When I reflect on what I have achieved this year, I can, hand on heart, say it has been done authentically and deliberately.   I've stayed true to myself.  As a result  I've made a couple of spectacular errors of judgement, and a few more awesomely effective decisions.   I've ticked off all the 'to do's'' on my list of resolutions.  I've looked after myself, deliberately, spiritually, physically.  Emotionally it's been a bit touch and go but I'm working on it;)

So my question for you is this:  Whether it be in your business, work or personal life, have you been deliberate in your actions this year?  Why or why not?  Does this resonate with you?  If you've been floundering a bit, could it be a new way forward for 2012? 



Monday, December 12, 2011

All I want for Christmas

...is for my family to be able to be in the same room for more than two hours and get on - or at least pretend to
...is for the children to get through til New Year without being stuffed full of sugar and artificial colourings (given to them by others, not me)
...is a good nights sleep
...is to be able to get a pile of cherries from the tree on Christmas morning
...is to get through the next ten days of madness and stay sane (or pretend to be...)
...is to avoid hearing Snoopy's Christmas, which I'm sure contributes to the spike in crime, alcohol consumption and bad tempers the world over because it's just so darned annoying
...is to resist the shops for just a few more days and be satisfied with the shopping I've done
... is the company of wonderful friends and family, some good food, an engaging book, and maybe a nice glass of champagne
...is a few fine days, maybe a couple of hot ones, and not too many rainy ones
...is lots of kisses and cuddles from the people who matter most

Saturday, December 03, 2011

acts of kindness

It would seem that the cynics might be right...my conservative Christian friends believe that the world is an inherently bad place...that people are are born ...evil...or flawed...or whatever term you want to use to describe the humanness of us all.

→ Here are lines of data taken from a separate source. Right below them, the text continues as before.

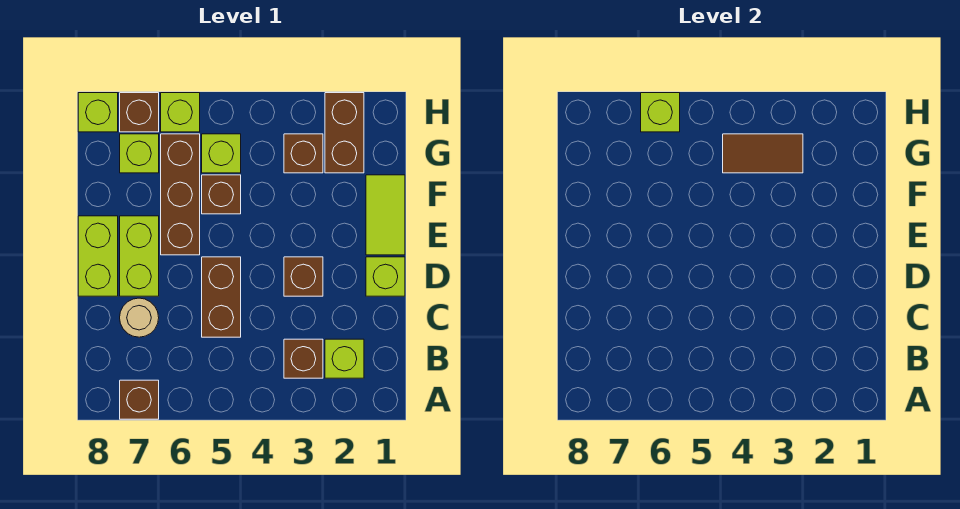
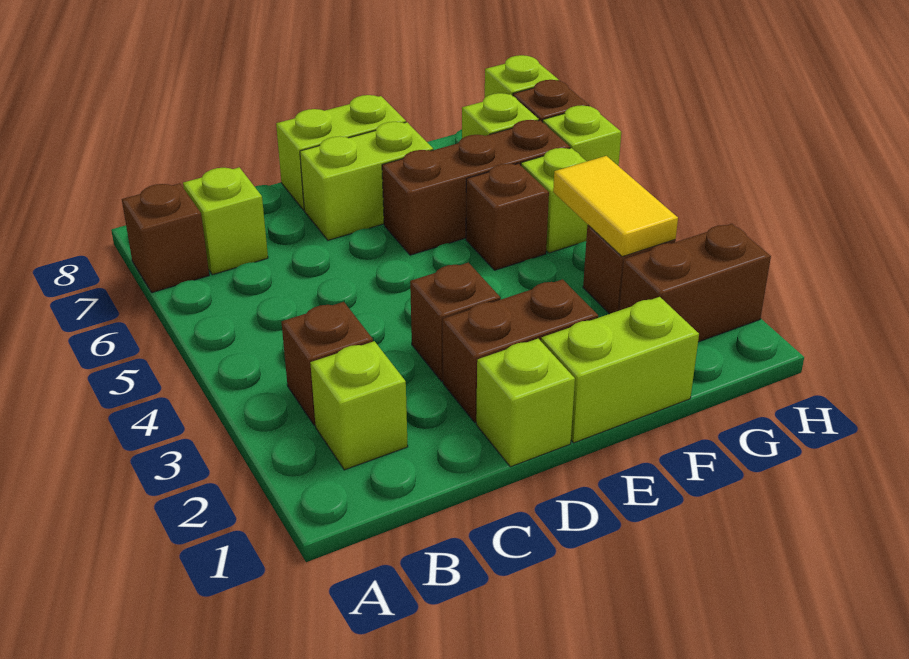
brown brick C5:D5 level 1 -> brown brick D2:E2 level 1
tan round brick C7 level 1 -> none
lime tile E1:F1 level 1 -> lime brick E1:F1 level 1
brown tile G3:G4 level 2 -> yellow tile G3:G4 level 2
lime brick H6 level 2 -> lime brick B7 level 1

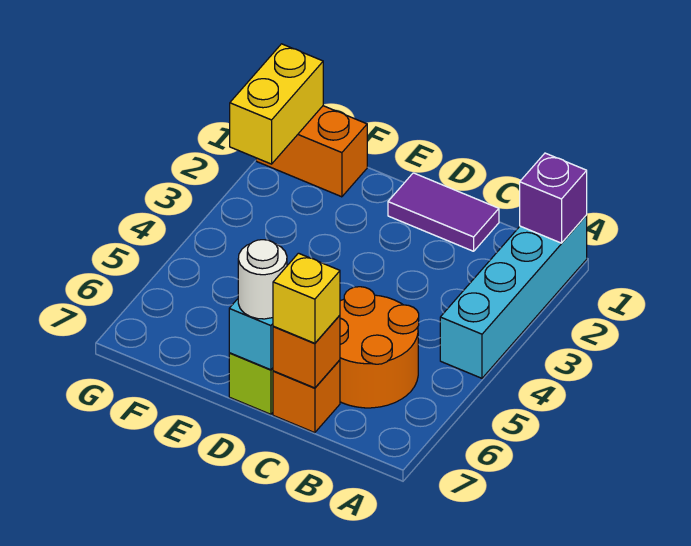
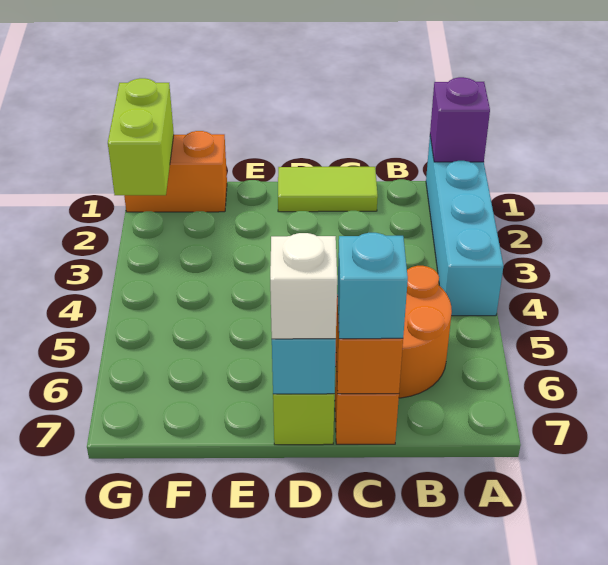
purple tile C1:D1 level 1 -> lime tile C1:D1 level 1
yellow brick C7 level 3 -> cyan brick C7 level 3
white round brick D7 level 3 -> white brick D7 level 3
yellow brick G1:G2 level 2 -> lime brick G1:G2 level 2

Today I am feeling sceptical...disillusioned even.

I want to believe that the world is full of good people.  I want to believe that people are basically good.  But time after time, I put my faith in another person (perhaps that is flawed in itself) and find myself being let down.  I understand that we are not perfect  - and I certainly take no issue with the idea that as humans we are  capable, even gifted, at falling short.   But what I'm talking about here is the ability to simply be kind.  


Whether it be in word or deed, surely the world would be a better place - and we would get on a whole lot better in it - if we tempered our actions and thoughts with kindness.   When we are kind to our bodies, our environment, the people around us,  surely the knock on effect can only be positive.  And conversely, when someone is unkind to us, it is all to easy to respond the same way, creating a butterfly effect of discontent.

Words can be harsh...and needlessly so in my opinion.  I accept that many things are said from raw emotion, that often we don't think through the consequences of our words and actions before ''getting them out there'' but surely this is another good reminder of the need to think twice, act once?

I have heard way too many stories this week of real unkindness.  Meanness.  Selfishness.  Narcissism.  Misogynistic behaviour.  It grieves me deeply.

Kind words make people feel valued.  Harsh words don''t.  It's that simple.  If we live by the maxim of loving each other as we would love ourselves then I would have to ask this question:  what value do we put on ourselves when we speak unkindly to others?

Honesty is essential.  Integrity too.  And to cloak these qualities in kindness must surely be one the greatest challenges of all.